Plastic Pots Vs. Fabric Pots: The Differences That Should Take Root
Plastic pots have been in use for decades. These classic nursery-style planters are cheap, effective, and relatively durable. However, fabric pots like the fan-favorite GeoPot are mounting a slow, environmentally friendly home and garden market takeover.
The best pots and planters for your garden will vary by person. Here’s a bare-roots guide to the most vital differences between fabric and plastic pots.
Plastic pot pros
These slow-to-degrade containers aren’t a staple for no reason. Some of the advantages of plastic pots include:
Plastic pots are very affordable. You can often find a one-gallon plastic pot for less than a dollar. Given the low cost, plastic pots are just some of the many ways you can build a garden on a budget.
Plastic pots are rigid and stiff, helping keep your medium supported and compact. You don’t have to worry about your plastic pot slumping as your plant grows bigger and heavier.
Plastic pots create a strong barrier for plant roots. You can expect roots to develop and grow downwards and reach out to form a sturdy root system. A plastic pot does not allow this uncontrolled spreading of roots outward and downward. Instead, your plant roots build a sturdy roots web wrapped and weaved around your medium.
Plastic pots cons
Below are the disadvantages of plastic pots:
Although the rigidness of these pots provides plants support, they can only be so supportive. When the plant grows bigger and gets heavier, it may result in the pot breaking or cracking.
Plastic pots are not breathable. Most pots feature holes at the bottom primarily for drainage. These tiny holes don’t do much to ensure the plant remains aerated all through.
Moving the plants can be difficult
Although this may seem a minor issue, moving plastic pots is difficult. Imagine moving one hundred potted plants, each in a five-gallon pot. What makes movement difficult is that plastic pots only have a lip at the top to allow you to grab them. When it’s time to migrate your plants indoors for winter, you may regret relying on these stationary planters.
Fabric pot pros
Sometimes, a little breathability is all it takes to bring your yield through the roof. Here are the advantages of fabric pots:
It’s not easy to overwater a plant in a fabric pot as excess water percolates through the potting material. As long as the grow bag features drainage holes at the bottom, it will drain the soil. But keep in mind the soil itself dictates drainage more than the pot.
Easier to move around
Unlike plastic pots, fabric pots feature handles you can use to lift them. These textile-based planters are also easy to store during the off-season as you can fold them up, taking up minimal storage space.

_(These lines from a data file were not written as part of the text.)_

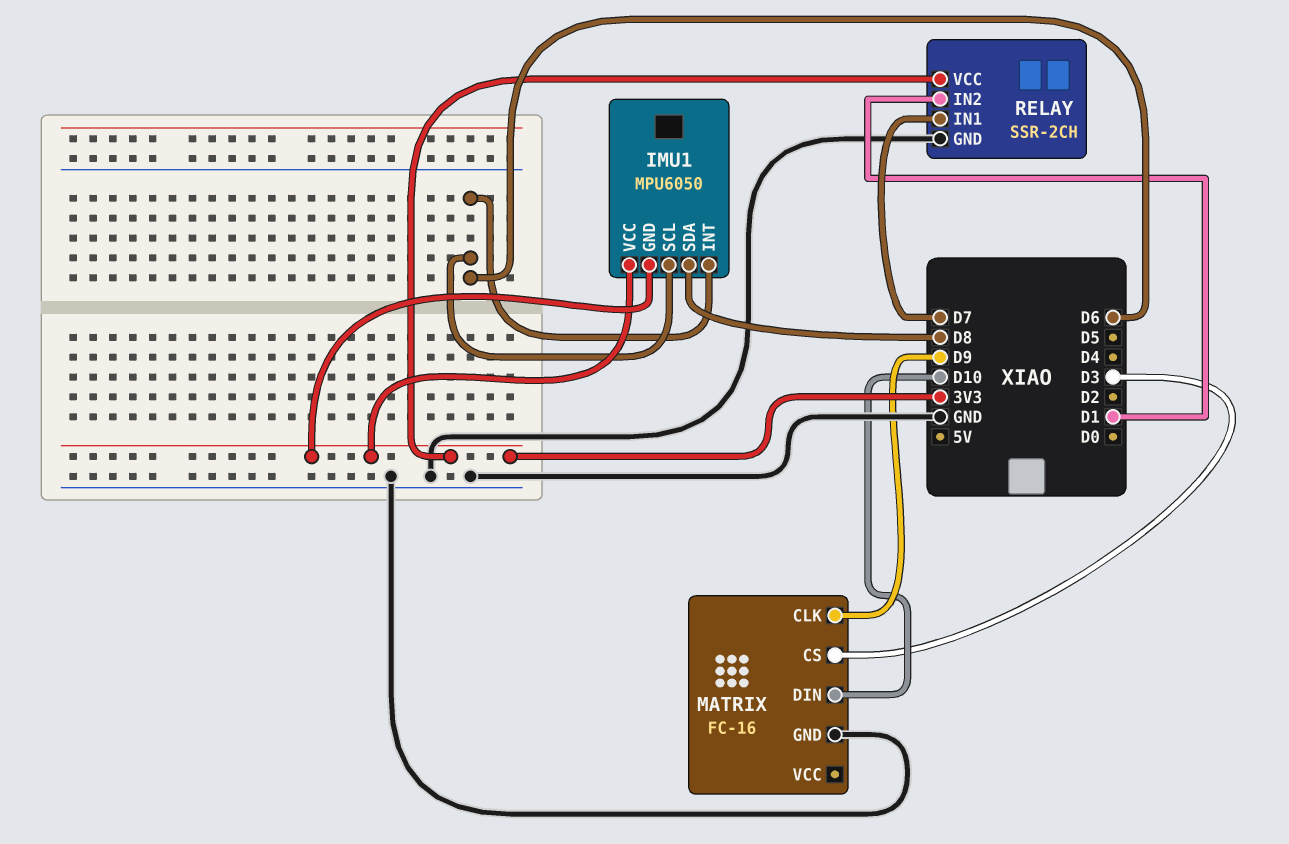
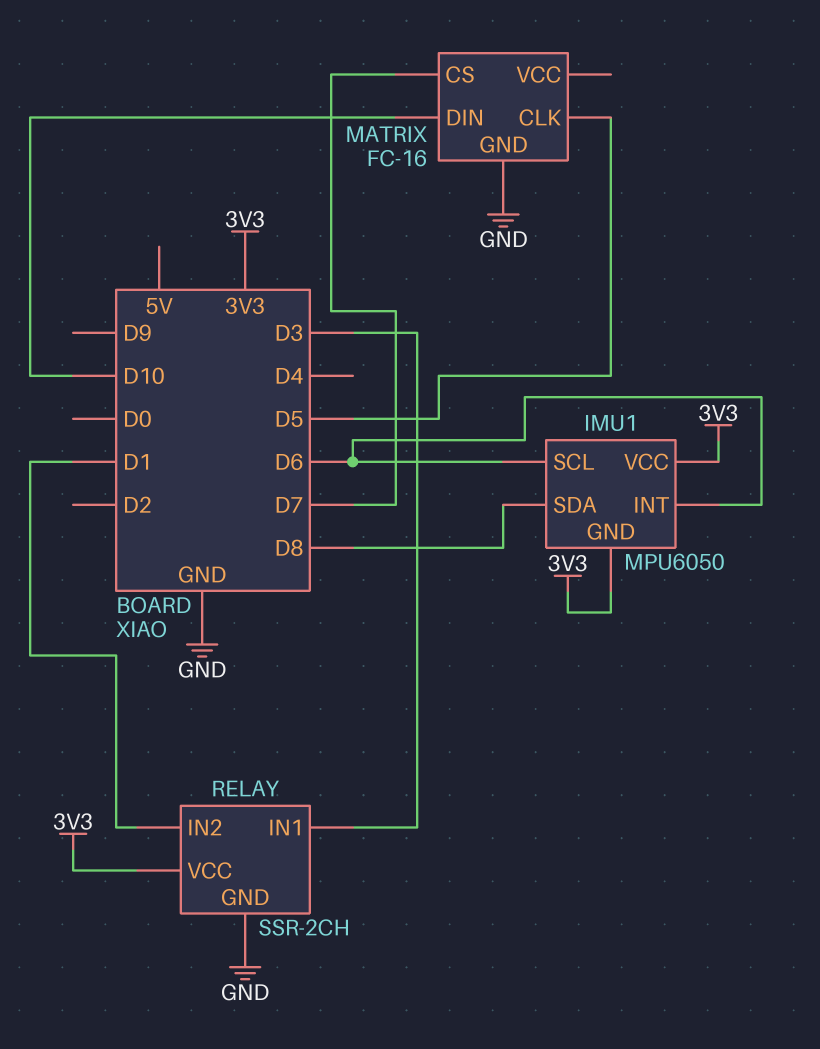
MATRIX pin CLK: D9 -> D5
MATRIX pin CS: D3 -> D7
RELAY pin IN1: D7 -> D3

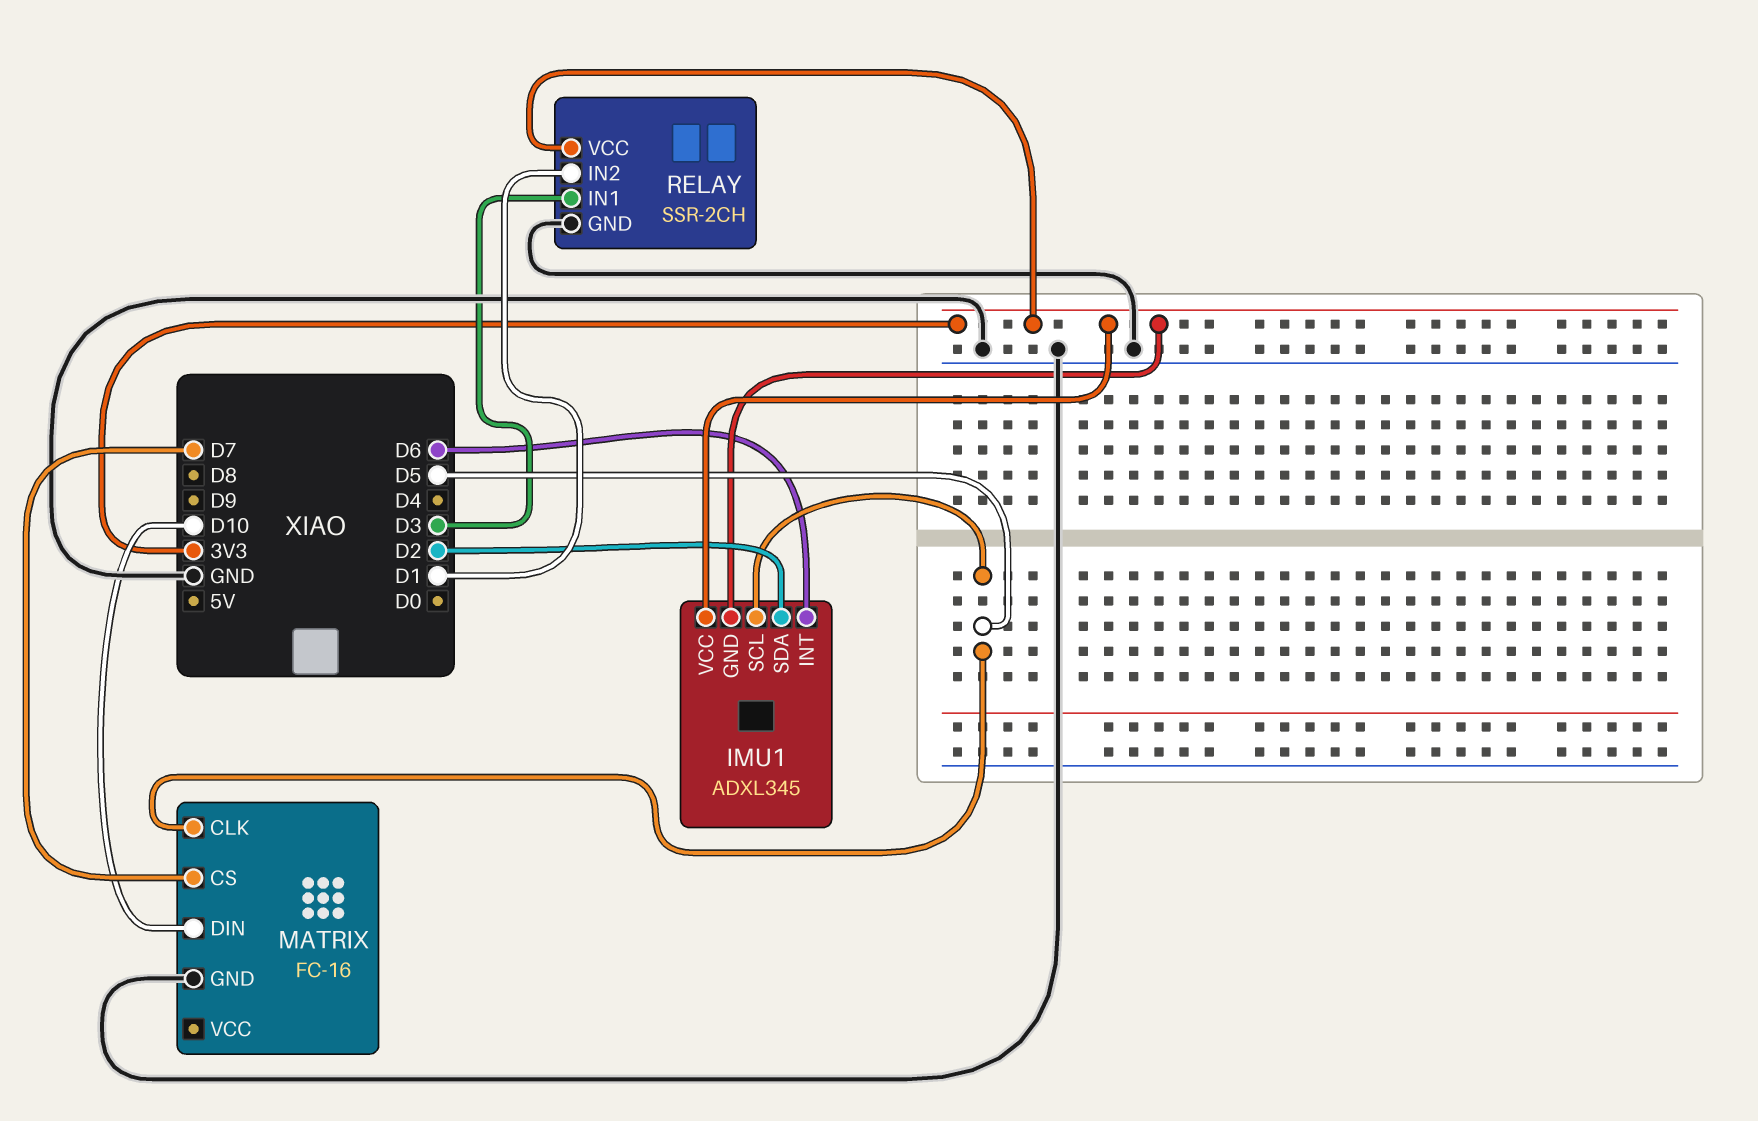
IMU1: MPU6050 -> ADXL345
IMU1 pin SCL: D6 -> D5
IMU1 pin SDA: D8 -> D2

The fibers in grow bags allow air to pass through, thus aerating the whole pot. Additionally, this breathable fabric helps with temperature control. The soil warms quicker in the winter and cools faster in summer.
Healthier root system
Fabric pots encourage air pruning of roots instead of root circling. A regular-shaped root ball is healthier than circulating roots.
Fabric pots cons
Here are the disadvantages of fabric pots:
The main reason gardeners don’t use fabric pots is the high cost. A one-gallon fabric pot can cost up to two and a half times as much as a plastic pot of equal size.
Most manufacturers claim that fabric pots last about four years before needing replacement. A high-quality plastic pot lasts much longer. However, that durability might be a double-edged sword, as it makes plastic pots much less environmentally friendly.
Dry out faster
Fabric pots breathe better. These planters allow moisture to leave on all sides leading to soil drying out faster. If you grow plants in fabric pots, you’ll have to water them more frequently than you would a plastic pot.
Regardless of your choice, note that the suitable pot material for you depends on your garden situation. While plastics are studier and you’ll save on costs, fabric pots are of higher quality and more environmentally friendly.